An aerial view of the Cascade Mountains behind a blue Crater Lake surrounded by green pine trees on a bright afternoon in southern Oregon

Explore Crater Lake National Park, Oregon’s Mountain Jewel

An aerial view of the Cascade Mountains behind a blue Crater Lake surrounded by green pine trees on a bright afternoon in southern Oregon

Explore Crater Lake National Park, Oregon’s Mountain Jewel

Ready for a road trip to one of Oregon’s most beautiful national parks? Use this guide to explore the 33-miles in and around Crater Lake National Park.

Nestled in the Cascade Mountains of southern Oregon, Crater Lake offers abundant opportunities for a memorable road trip. Formed 7,700 years ago by a volcanic eruption, Crater Lake is the deepest and most pristine lake in the country. Because of its mountainous location, winter conditions play a big role in any visit. Due to an annual average of 44 feet of snow, many of the seasonal roads into and around the lake are closed each year from October to June. Plan your visit in the summer for the best chance at exploring the magnificent scenery. Once in the park, you can find plenty of ways to see and experience the beauty that is Crater Lake.

Take a Drive

One of the best ways to see Crater Lake National Park Oregon in its entirety is to take the scenic Rim Drive, which winds its way around the lake’s perimeter. Take the 33-mile drive counterclockwise to avoid being on the wrong side of several one-way-only sections. Along the way, enjoy more than 30 photo-worthy points where you can stop and drink in the beauty – and take a selfie or two. If you’d rather keep your eyes on your surroundings rather than the road, hop on the trolley and experience the view on a guided tour around the rim.

Hike or Bike

For a little exercise, get out of the car and hit one of the park’s many hiking trails. Castle Crest Wildflower Garden trail offers an easy 0.5-mile round-trip trail that winds through some of the best wildflower sections of the park. If you want something more challenging, try Crater Peak trail, a 6.4-mile round-trip climb that takes you to astounding panoramic views of Crater Lake, Klamath Basin, Arant Point, and Grayback Ridge. If you prefer to get your workout on two wheels, cycling is also a popular way to see the park. Bicyclists aren’t allowed on any of the park trails, but Rim Drive is a popular route for cyclists.

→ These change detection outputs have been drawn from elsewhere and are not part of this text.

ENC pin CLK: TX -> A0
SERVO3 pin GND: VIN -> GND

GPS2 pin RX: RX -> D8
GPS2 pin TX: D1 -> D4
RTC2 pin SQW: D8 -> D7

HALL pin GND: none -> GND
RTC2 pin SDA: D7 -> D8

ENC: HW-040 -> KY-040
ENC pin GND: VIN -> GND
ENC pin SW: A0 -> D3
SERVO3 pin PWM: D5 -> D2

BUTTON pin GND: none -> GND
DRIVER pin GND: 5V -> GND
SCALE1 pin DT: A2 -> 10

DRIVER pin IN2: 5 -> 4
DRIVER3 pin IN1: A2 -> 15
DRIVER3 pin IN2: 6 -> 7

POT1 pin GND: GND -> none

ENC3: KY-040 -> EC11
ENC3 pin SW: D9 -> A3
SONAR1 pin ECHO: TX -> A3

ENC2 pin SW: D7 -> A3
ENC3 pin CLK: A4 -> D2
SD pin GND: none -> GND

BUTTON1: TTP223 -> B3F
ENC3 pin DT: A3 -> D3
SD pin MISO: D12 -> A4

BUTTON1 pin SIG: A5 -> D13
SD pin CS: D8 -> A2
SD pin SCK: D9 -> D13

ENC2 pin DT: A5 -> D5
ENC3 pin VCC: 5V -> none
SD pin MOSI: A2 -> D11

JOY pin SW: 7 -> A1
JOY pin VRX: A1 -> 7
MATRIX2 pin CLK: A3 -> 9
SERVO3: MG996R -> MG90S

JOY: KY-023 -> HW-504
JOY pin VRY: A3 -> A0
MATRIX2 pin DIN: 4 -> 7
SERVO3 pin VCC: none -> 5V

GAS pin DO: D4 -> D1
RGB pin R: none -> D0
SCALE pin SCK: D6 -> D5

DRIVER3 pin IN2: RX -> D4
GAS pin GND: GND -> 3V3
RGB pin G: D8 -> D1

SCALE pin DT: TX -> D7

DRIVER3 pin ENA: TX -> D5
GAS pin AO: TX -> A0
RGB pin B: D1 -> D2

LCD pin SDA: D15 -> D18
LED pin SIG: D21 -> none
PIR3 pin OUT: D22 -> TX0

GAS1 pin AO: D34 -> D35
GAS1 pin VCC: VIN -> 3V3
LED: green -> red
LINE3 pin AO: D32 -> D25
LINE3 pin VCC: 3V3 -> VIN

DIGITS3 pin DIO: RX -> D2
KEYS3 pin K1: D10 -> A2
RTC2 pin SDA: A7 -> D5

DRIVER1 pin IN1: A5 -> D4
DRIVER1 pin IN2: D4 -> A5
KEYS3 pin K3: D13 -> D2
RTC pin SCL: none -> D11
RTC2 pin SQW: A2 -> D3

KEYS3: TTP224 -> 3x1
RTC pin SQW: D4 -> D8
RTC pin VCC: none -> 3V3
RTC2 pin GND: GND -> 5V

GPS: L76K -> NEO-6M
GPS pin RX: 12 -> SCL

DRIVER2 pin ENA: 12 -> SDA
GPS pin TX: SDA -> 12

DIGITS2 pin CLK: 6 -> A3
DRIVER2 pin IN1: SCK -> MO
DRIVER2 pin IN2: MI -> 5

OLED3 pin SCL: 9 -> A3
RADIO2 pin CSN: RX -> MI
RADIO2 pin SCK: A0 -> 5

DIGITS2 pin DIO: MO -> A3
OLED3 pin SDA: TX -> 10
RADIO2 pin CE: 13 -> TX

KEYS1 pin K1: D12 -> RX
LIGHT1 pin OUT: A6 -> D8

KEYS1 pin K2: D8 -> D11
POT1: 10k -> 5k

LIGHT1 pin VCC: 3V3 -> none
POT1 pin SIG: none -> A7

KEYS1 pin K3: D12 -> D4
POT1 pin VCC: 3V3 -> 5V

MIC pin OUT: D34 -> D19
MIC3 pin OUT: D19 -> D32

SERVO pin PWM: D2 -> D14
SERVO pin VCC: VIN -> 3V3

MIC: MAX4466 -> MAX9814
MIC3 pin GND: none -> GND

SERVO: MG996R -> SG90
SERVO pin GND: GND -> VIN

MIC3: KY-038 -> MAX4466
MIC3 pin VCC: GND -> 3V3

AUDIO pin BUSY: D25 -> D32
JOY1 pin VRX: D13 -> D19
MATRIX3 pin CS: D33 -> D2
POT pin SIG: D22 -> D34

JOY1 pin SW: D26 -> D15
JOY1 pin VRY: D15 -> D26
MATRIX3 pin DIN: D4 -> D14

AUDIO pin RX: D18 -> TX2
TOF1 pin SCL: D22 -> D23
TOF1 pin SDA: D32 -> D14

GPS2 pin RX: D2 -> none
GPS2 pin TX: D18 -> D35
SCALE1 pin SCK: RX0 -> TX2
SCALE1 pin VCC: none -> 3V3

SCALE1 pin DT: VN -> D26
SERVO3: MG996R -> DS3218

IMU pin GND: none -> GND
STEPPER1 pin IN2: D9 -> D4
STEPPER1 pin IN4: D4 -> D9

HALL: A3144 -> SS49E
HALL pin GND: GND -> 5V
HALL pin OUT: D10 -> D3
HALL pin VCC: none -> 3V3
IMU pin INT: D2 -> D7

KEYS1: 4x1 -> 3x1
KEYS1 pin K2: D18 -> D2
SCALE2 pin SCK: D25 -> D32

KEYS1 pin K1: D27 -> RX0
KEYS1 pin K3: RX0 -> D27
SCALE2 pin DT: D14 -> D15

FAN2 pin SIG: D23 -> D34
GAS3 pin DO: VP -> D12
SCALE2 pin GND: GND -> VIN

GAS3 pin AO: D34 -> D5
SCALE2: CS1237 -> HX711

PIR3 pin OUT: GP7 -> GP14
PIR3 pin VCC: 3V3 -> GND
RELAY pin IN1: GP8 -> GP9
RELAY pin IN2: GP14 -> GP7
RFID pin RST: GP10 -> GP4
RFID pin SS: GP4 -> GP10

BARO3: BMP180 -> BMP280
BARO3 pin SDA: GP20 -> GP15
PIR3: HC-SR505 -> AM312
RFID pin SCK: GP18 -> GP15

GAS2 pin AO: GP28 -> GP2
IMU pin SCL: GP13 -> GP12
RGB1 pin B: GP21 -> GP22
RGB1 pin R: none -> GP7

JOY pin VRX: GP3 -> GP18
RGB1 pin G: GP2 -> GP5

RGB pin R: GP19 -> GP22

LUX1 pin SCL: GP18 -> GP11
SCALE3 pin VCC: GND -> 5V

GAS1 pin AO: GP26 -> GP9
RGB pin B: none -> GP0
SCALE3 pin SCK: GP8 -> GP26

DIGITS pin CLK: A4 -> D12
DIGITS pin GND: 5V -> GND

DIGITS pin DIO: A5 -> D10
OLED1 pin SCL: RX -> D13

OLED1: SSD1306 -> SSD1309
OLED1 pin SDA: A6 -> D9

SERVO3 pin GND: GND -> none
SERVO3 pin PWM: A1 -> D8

A hiker in a pink jacket and green backpack sits atop a hill with snow overlooking Crater Lake Oregon at twilight
Source: Adobe Stock

Explore an Island

Looking at the lake is one thing, but exploring it from an island is quite another. Take a guided boat tour to Wizard Island, one of only two islands on Crater Lake. With a guided cruise, you get a full tour of the lake and several hours to spend on Wizard Island, where you can hike the forest trails, experience panoramic views, fish in the water, or explore the interesting geology around the summit crater.

Go for a Swim

There are no beaches on the lake, but swimming is allowed at Cleetwood Cove and Wizard Island. If you decide to spend the day exploring Wizard Island, you will have plenty of time for a dip, but if you prefer to remain shoreside, take the Cleetwood Cove Trail, a 2-mile round-trip jaunt that’s also the only legal trail to the lakeshore. If you opt to bring your bathing suit, be prepared — the water is often icy cold, and brave swimmers take the plunge more for the street cred than for summer enjoyment.

See the View

There are numerous spots to get a good look at the lake, especially if you take Rim Drive, but if you want a photo without a hike or drive involved, head to Sinnott Memorial Overlook, an out-of-the-way viewpoint that offers an expansive view of the lake from atop a perch with a 900-foot drop. Another top viewpoint is Watchman Overlook, a commanding vista along Rim Drive that lets you look almost straight down to Wizard Island. Hoping to see the sunset? Make your way to Cloudcap Overlook, which sits 7,685 feet in elevation along the lake’s eastern side.

A morning view from Sinnott Memorial Overlook along Rim Drive in Oregon on a peaceful day
Source: Adobe Stock

Spend the Night

To make the most of your trip, plan to spend at least one night at the park. If the whole outdoor experience is your style, set up your tent at one of the 213 sites in Mazama Campground, or opt for one of the more remote campsites at Lost Creek Campground. For more comfortable lodging, book a room at Prospect Historic Hotel, a bed and breakfast that lays claim to famous former guests like Teddy Roosevelt and Jack London, or Crater Lake Lodge, a log cabin built in 1915 that retains much of its old-world charm — no televisions or phones in these rooms.

Whether you are just passing through or able to spend some quality time in Crater Lake National Park, there are innumerable gorgeous views of nature that will stay with you for a lifetime.